No matter how good your product is no one will appreciate it without some sort of marketing. One of the best forms of marketing is word-of-mouth. Word-of-mouth is usually much more effective than other types of advertising because it generally comes from a friend, colleague or other familiar source. Word-of-mouth is also generally delivered with a great amount of enthusiasm because the person WANTS to talk about the product or service. They aren’t being paid or coerced to do it. They often don’t even have a clue that they are advertising. They are just talking about what they believe in.

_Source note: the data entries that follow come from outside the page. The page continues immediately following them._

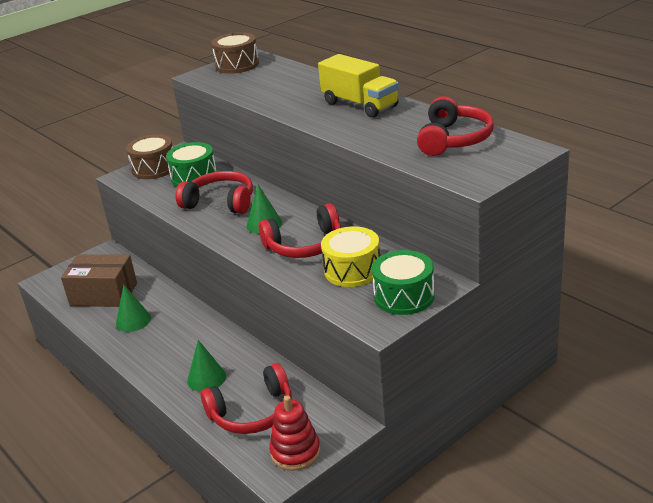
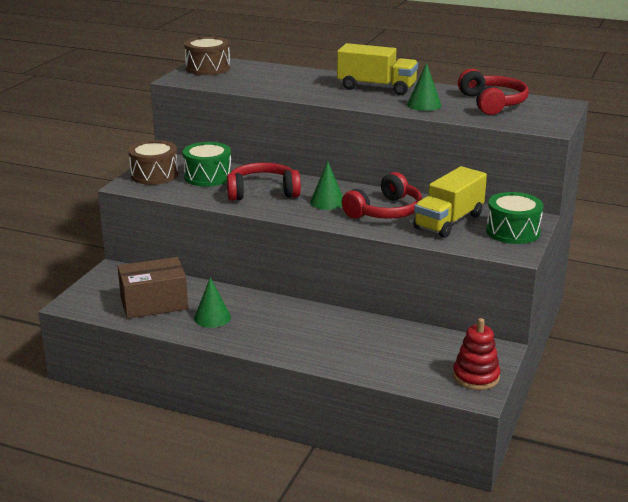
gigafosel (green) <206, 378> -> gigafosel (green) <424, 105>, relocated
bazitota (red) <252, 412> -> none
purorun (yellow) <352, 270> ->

I believe this is so with most parents, they believe in the product. They have to believe in it because it comes from their “factory”. They don’t want others to think they churn out shoddy progeny. There hasn’t been enough real-world testing to know whether the child will be capable of any appreciable tenure on the world scene, receive any acclaim or notoriety, or even assimilate into the proletariat cog-pool. So the parent starts an ad campaign early on to convince people that their flatulent little poo-ball has intrinsic worth beyond what appears to the “untrained” eye.
This is accomplished by parading the “outpouring of ones loins” around proudly so everyone can see. If the “loin-fruit” is more of a rotten apple, then photos are proudly displayed while horrific tales of anguish, perversion and sadism are refashioned into charming post-traumatic retrospectives in which the antihero is portrayed as truth incarnate. The facts are not fully glossed over, most of the gut-wrenching detail is on display. The parent/marketer does cover things up, but they need to keep the product real, so it is mostly the presentation that is altered, not the facts.
A common way to “happy things up” is to cap it all off with a colloquial buzzphrase such as, “boys will be boys”, “we just love him to death,” “he’s my joy”, “we were all kids once”, “if you had kids you’d understand”, “you did the same thing when you were a kid”, and “well, lets just see what your kids turn out like!!!”
Of course, you don’t have to let people know you have such a bad product. In fact, you could go back to the drawing board and figure out if you really should be in marketing. Maybe you’d be better served (as would all of us) if you just spent more time improving the product before you tell us all how great it is.
I realize that I truncated this analysis rather abruptly, but does anyone really have time to dissect and catalogue the intricacies of a collective irrational mind? Besides, you wouldn’t read it.